The last step is the selection of keyframes to form the video summary storyboard. The class labels assigned to each frame are sequentially scanned and a frame is selected if there is a change in the class label. For example, fi1, fi2 and fi3 belong to C1, then fi1 and fi4 are selected because fi4 belongs to C2. This process continues till all frames in the list are traversed. Finally, all the selected frames put together form the summary of a video, SV. fiC1 is the first frame from the class C1, fiC2 is the first frame from class C2 and so on. fiCk is the frame at the first frame from the last class Ck. fin is the last frame in the series of I-frames.

$$ SV = \left\{ {fi_{C1} ,\,fi_{C2} ,\,fi_{C3} , \ldots ,\,fi_{Ck} ,\,fi_{n} } \right\} $$
(5)

5 Result Analysis

The implementation of the proposed technique was carried out using Python. MPEG-4 videos were used for testing the summarization method. The number of frames included in the summary depends on the number of scene changes in the video as the technique selects frames based on the content change in the video. For example, a video from VSUMM dataset [12] containing 358 I-frames was summarized to 28 frames using KSUMM. That means a 7.8% of the frames were selected to be a part of the summary when a 5-class unsupervised classifier was used.

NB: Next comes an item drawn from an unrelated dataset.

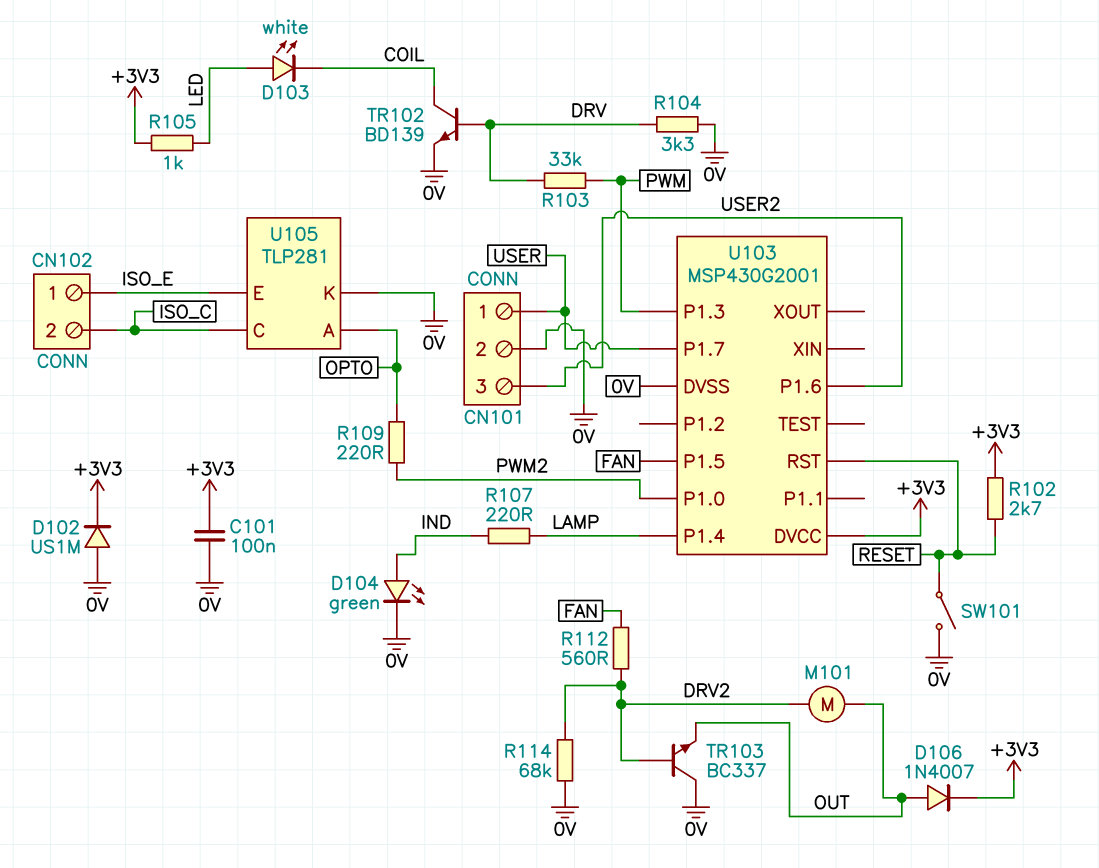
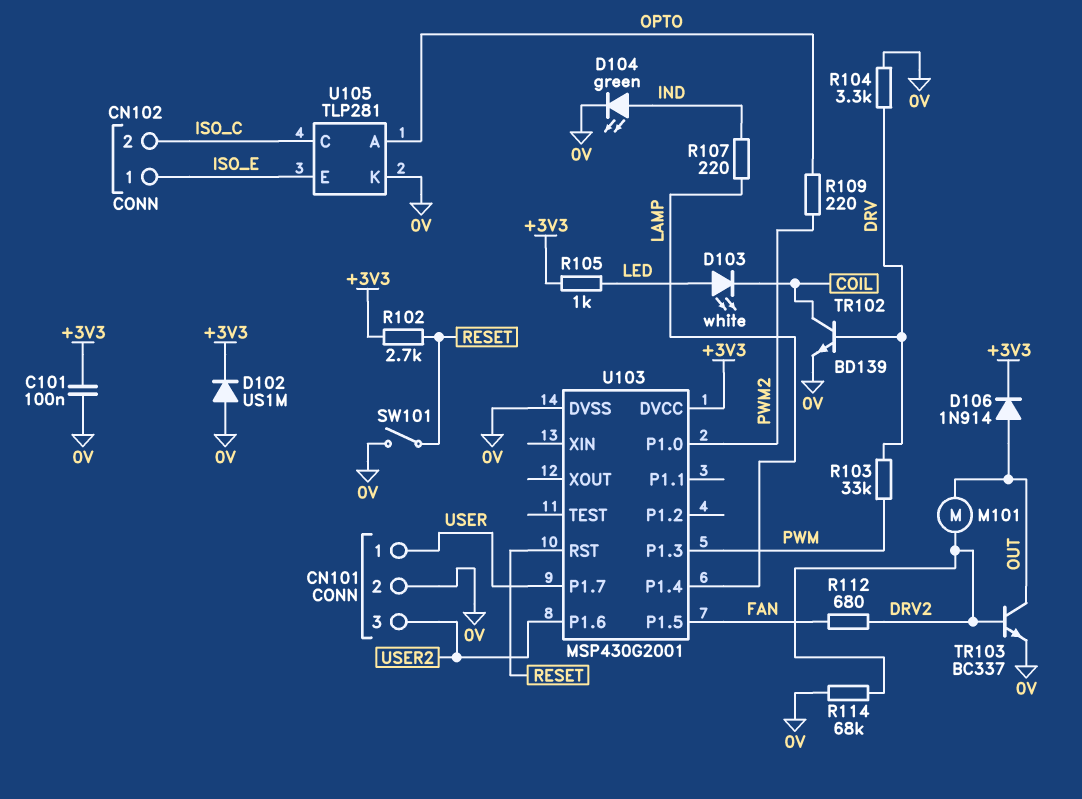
D106: diode 1N4007 (A OUT, K +3V3) -> diode 1N914 (A OUT, K +3V3)
R112: 560 (DRV2, FAN) -> 680 (DRV2, FAN)
TR103: NPN BC337 (B DRV2, C 0V, E OUT) -> NPN BC337 (B DRV2, C OUT, E 0V)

Increasing the number of classes increases the number of keyframes selected for the summary and vice-versa. Average complexity of the k-Means clustering algorithm is O(knT), where k is the number of classes, n represents the number of samples and T gives the number of iteration [11]. The summary frames of a sample surveillance video are shown in Fig. 8.

Fig. 8.
figure 8

Video summary result of a sample video from VSUMM dataset

The evaluation of the summarization quality is a difficult process since there are no well-defined measures for the goodness of a summary and the usefulness of the summary majorly depends on the requirement of the user. Hence, the summary along with the original input video was shown to 20 volunteers who were asked to rate the summary quality based on the Quality of Experience (QoE) on a scale of 1 to 5 where 1 being the least and 5 being the best score. Mean Opinion Score (MOS) were calculated for every video summary based on the user rankings. An average score of 4.1 was given to the result shown in Fig. 8. The MOS for different test videos as obtained by the experiment are shown in Table 1. The summary frames of another sample surveillance video from VIRAT dataset [14] are shown in Fig. 9.

Table 1. Result analysis using mean opinion score (MOS)
Fig. 9.
figure 9

Video summary result of a sample surveillance video from VIRAT dataset

6 Conclusion

This paper proposes a video summarization system called KSUMM that uses visual feature extraction from frames obtained from partial decoding of videos and unsupervised machine learning techniques to perform summarization tasks. The user can tweak the number of classes to be used in the clustering module to have the desired number of frames in the summary. With a 3-class classification, minimum of 3.8% of the frames are included in the summary and 6.4% with a 5-class classification. Number of frames included in the summary increase with the number of classes used in clustering the frames. In this research work, the surveillance video clips compressed using MPEG-4 technology have been used for summary generation. The algorithm for video summarization is designed in such a way that it can be parallelly computed by using graphic processors to speed up the overall process. The quality of the summary is evaluated using Mean Opinion Scores method. The outputs show that the video summary is generated with satisfying Quality of Experience. In future, the technique can be extended to work for other codecs like H.264 and HEVC and deep learning techniques can be employed to replace the manual features with machine learned features.